As for the Fed, markets expect the US central bank to steer a steady course on monetary policy, acknowledging recent improvement in job growth, while keeping the door open for further easing. The US central bank is due to release a statement at about 2:15 p.m. (1815 GMT).

In January, the Fed, worried about the economy's progress, said it did not expect to raise interest rates until at least late 2014. The Fed cut benchmark overnight rates to near zero in December 2008. It has bought $2.3 trillion worth of bonds to push other borrowing costs lower and stimulate growth.

The latest chapter in the tale of monetary policy easing has the Fed considering buying more bonds, while offsetting - or "sterilizing" - those purchases with short-term loans to keep the quantity of bank reserves in the system in check.

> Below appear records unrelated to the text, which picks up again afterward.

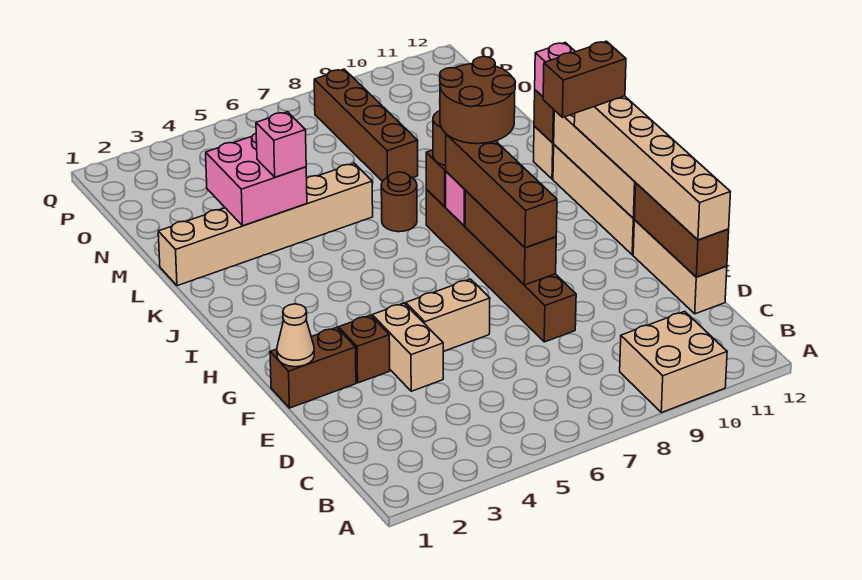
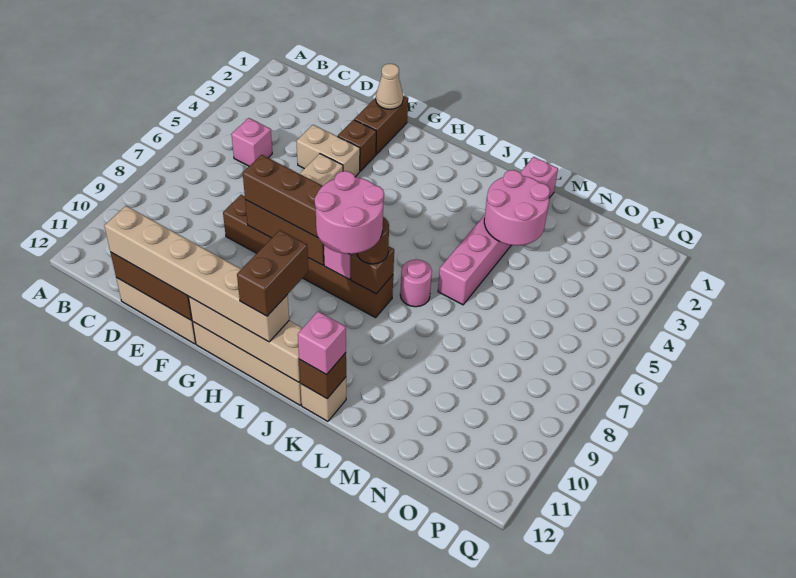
tan brick A9:B10 level 1 -> none
brown round brick I8:J9 level 4 -> pink round brick I8:J9 level 4
brown round brick K7 level 1 -> pink round brick K7 level 1
tan brick L1:L6 level 1 -> pink brick L1:L6 level 1
pink brick L3:M4 level 2 -> pink round brick L3:M4 level 2
pink brick L4 level 3 -> pink brick C5 level 1
brown brick M8:P8 level 1 -> none

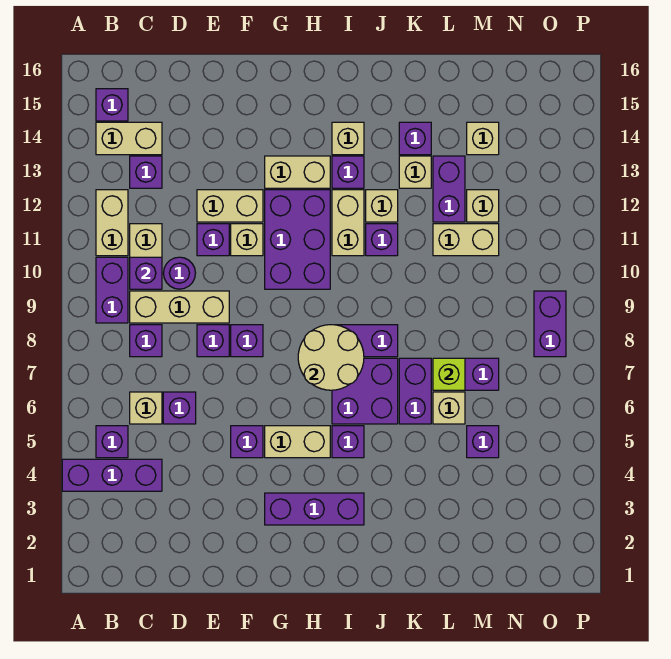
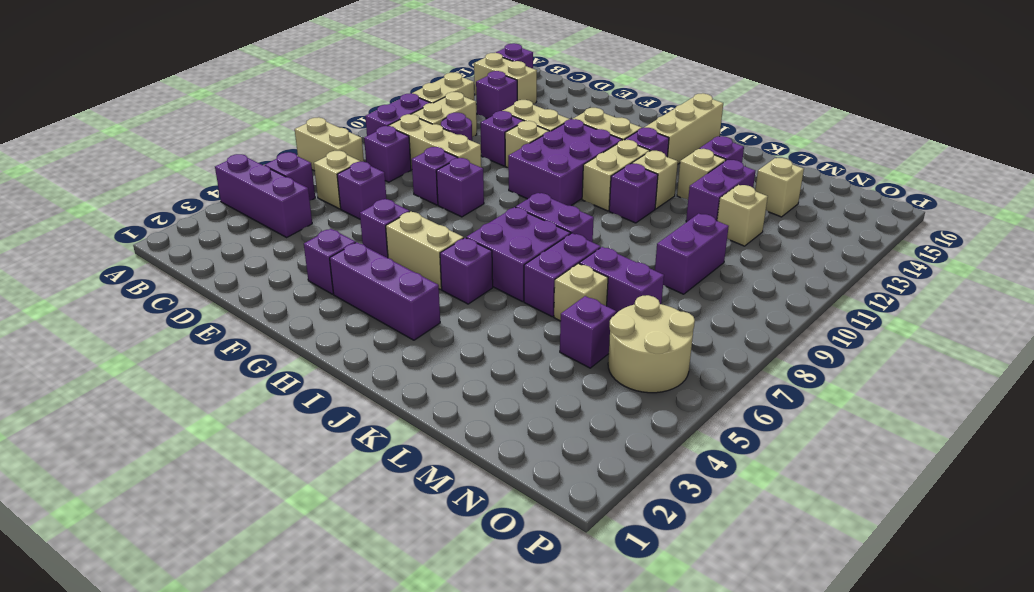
purple brick C10 level 2 -> purple brick F3 level 1
tan round brick H7:I8 level 2 -> tan round brick N5:O6 level 1
tan brick I14 level 1 -> tan brick I14:I16 level 1
lime brick L7 level 2 -> none
tan brick L11:M11 level 1 -> tan brick A7:B7 level 1
purple brick O8:O9 level 1 -> purple brick M9:M10 level 1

In four recent appearances before Congress, Federal Reserve Chairman Ben Bernanke disappointed some investors by barely mentioning the prospect of an additional round of bond buying so markets do not expect the Fed statement to mention them much more explicitly than they have been referred to already.

"There's a growing divergence between those expecting more Fed action going forward and those who think the economy is strong enough that more action won't be required," said John Canavan, market analyst at Stone & McCarthy Research Associates in Princeton, New Jersey.

But Canavan said even those who think the Fed will offer further monetary accommodation do not expect it to be announced in Tuesday's statement. At the same time, the Fed will change its statement as little as possible to assure the market that the possibility of more easing is not off the table, he said.

"That means that if they acknowledge signs of improvement in employment, they'd have to balance it with something on the more negative side in order to hold open all options," Canavan said.

"That will be a little more difficult for them to do in the current environment because after a pullback in the first quarter from a strong fourth quarter, most economists are looking for improvement from here over the next couple of quarters -- including the Fed," he said.